Data in transit and multitenancy:

This is a continuation of series of articles on hosting solutions and services on Azure public cloud with the most recent discussion on Service Fabric as per the summary here. This article discusses the architectural considerations for a multitenant application.

Data in transit usually goes through some set of operations that are usually referred to as Extract-Transform-Load or ETL in short. In the earlier days, online transactional data would be stored in relational databases and the data would eventually make its way to the data warehouses. Data transfers between databases and warehouses used ETL commonly.  A designer tool was made available that made it easy to setup the data flows and the operators.  

A data warehouse consolidated the data. All the analysis stacks were built over this data at rest.  Nowadays, a pipeline is built to facilitate capturing data, providing streaming access and providing infinite storage. Companies are showing increased usage of event based processing and pipelined execution. This form of execution involved acquisition, extraction, integration, analysis, and interpretation    

As unstructured data storage became popular and the map-reduce methods gained usage over this data, many other forms of storage came into the picture which made data transfers even more necessary and widespread. 

Access to the data had to be standardized. Fortunately, with the widespread usage of Object Storage, data access became easy and ubiquitous with S3 API.  Object storage was more than web accessible limitless cloud storage. It also served as a storage where data transfers can be registered, chronicled, studied and improved –all on premise over an organizations network with no limit to the number of sites or instances supported. Object storage transformed from being a passive storage product to a storage layer that actively builds metadata, maintains organizations, rebuilds indexes from data and metadata and performs vectorized execution centric optimizations. This we can refer to as data harvesting. 

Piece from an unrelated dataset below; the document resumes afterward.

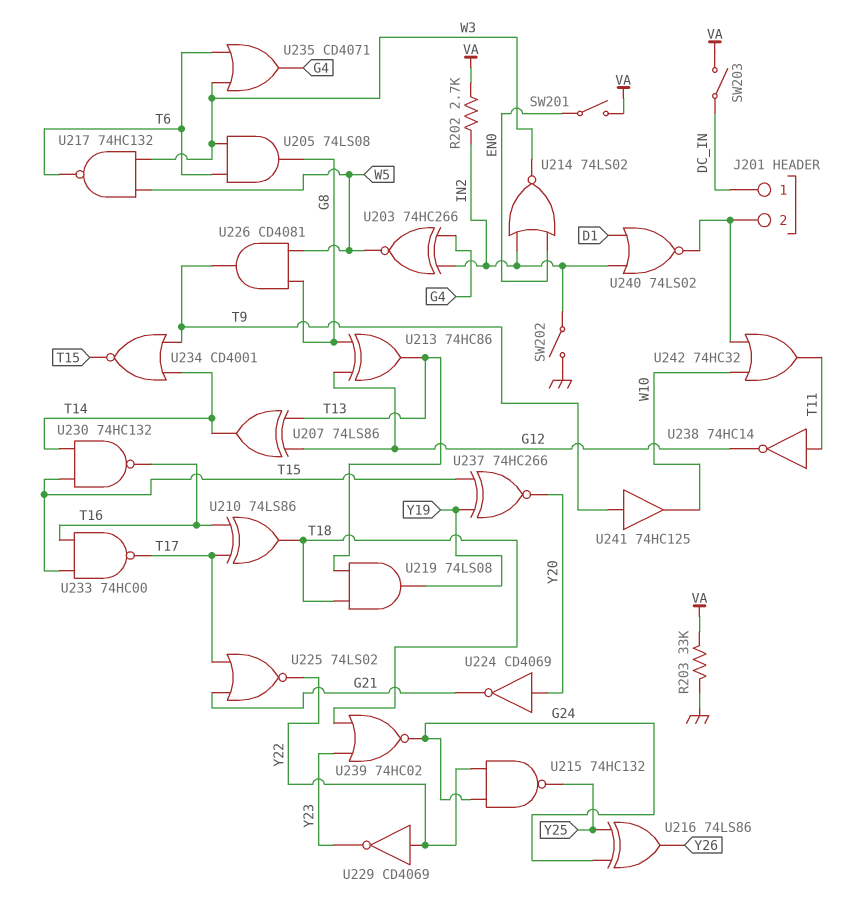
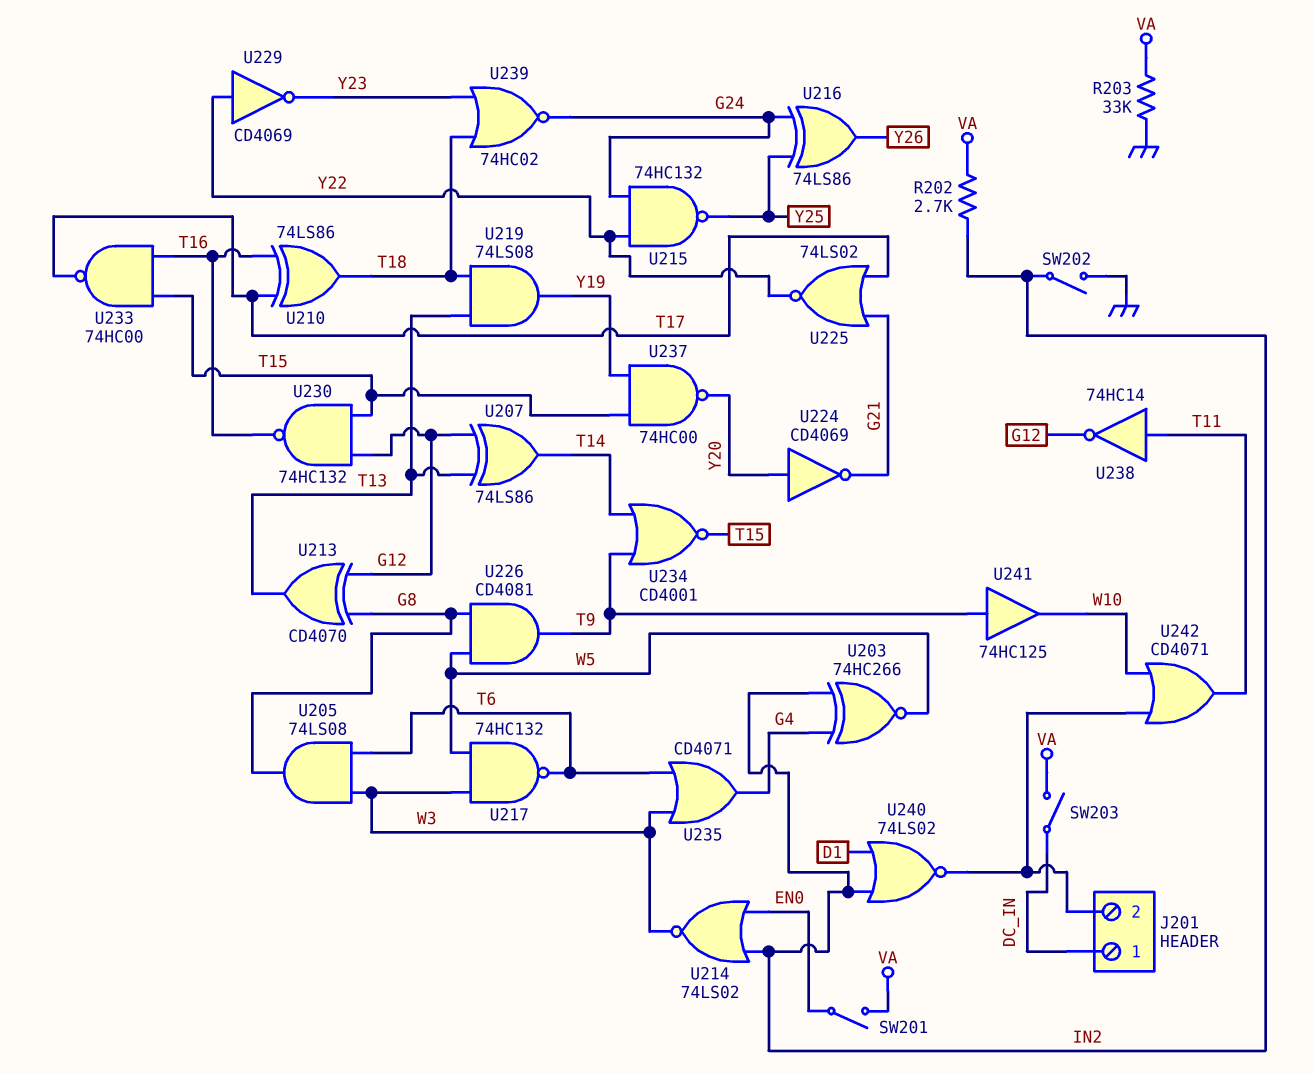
U213: XOR 74HC86 (in G8, in G12, out T13) -> XOR CD4070 (in G8, in G12, out T13)
U230: NAND 74HC132 (in T14, in T15, out T16) -> NAND 74HC132 (in G12, in T15, out T16)
U237: XNOR 74HC266 (in T15, in Y19, out Y20) -> NAND 74HC00 (in T15, in Y19, out Y20)
U242: OR 74HC32 (in J201/2, in W10, out T11) -> OR CD4071 (in J201/2, in W10, out T11)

When harvesting was deeper, it is like network packet capture. The salient notion is that data capture is like harvesting. Both make use of proxies as a man in the middle which provide little or no disruption to ongoing operations while facilitating the storage and analysis of data for future. Data capture goes a step deeper into the hierarchy of application stack by tapping into the network. Most data in transit are already in the form of network packets. Data is fragmented and sent to the destinations over protocols. They are also encrypted. However, the end points of the network tunnel are safe with the sender and receiver. A networking layer that facilitates publishing of data to interested and authorized subscribers prior to send and receive enables the decoupling of a packet sniffer to be specific to the sender or receiver.  In such a case, we alleviate the data harvesting from data centric operations to the network layer where the TCP send and receive queue support publishing and subscribing with added annotations. 

With the improved data transfers and ease of use data can remain in transit albeit within a more encompassing storage layer. Storage and networking can both implement publisher subscriber mechanisms.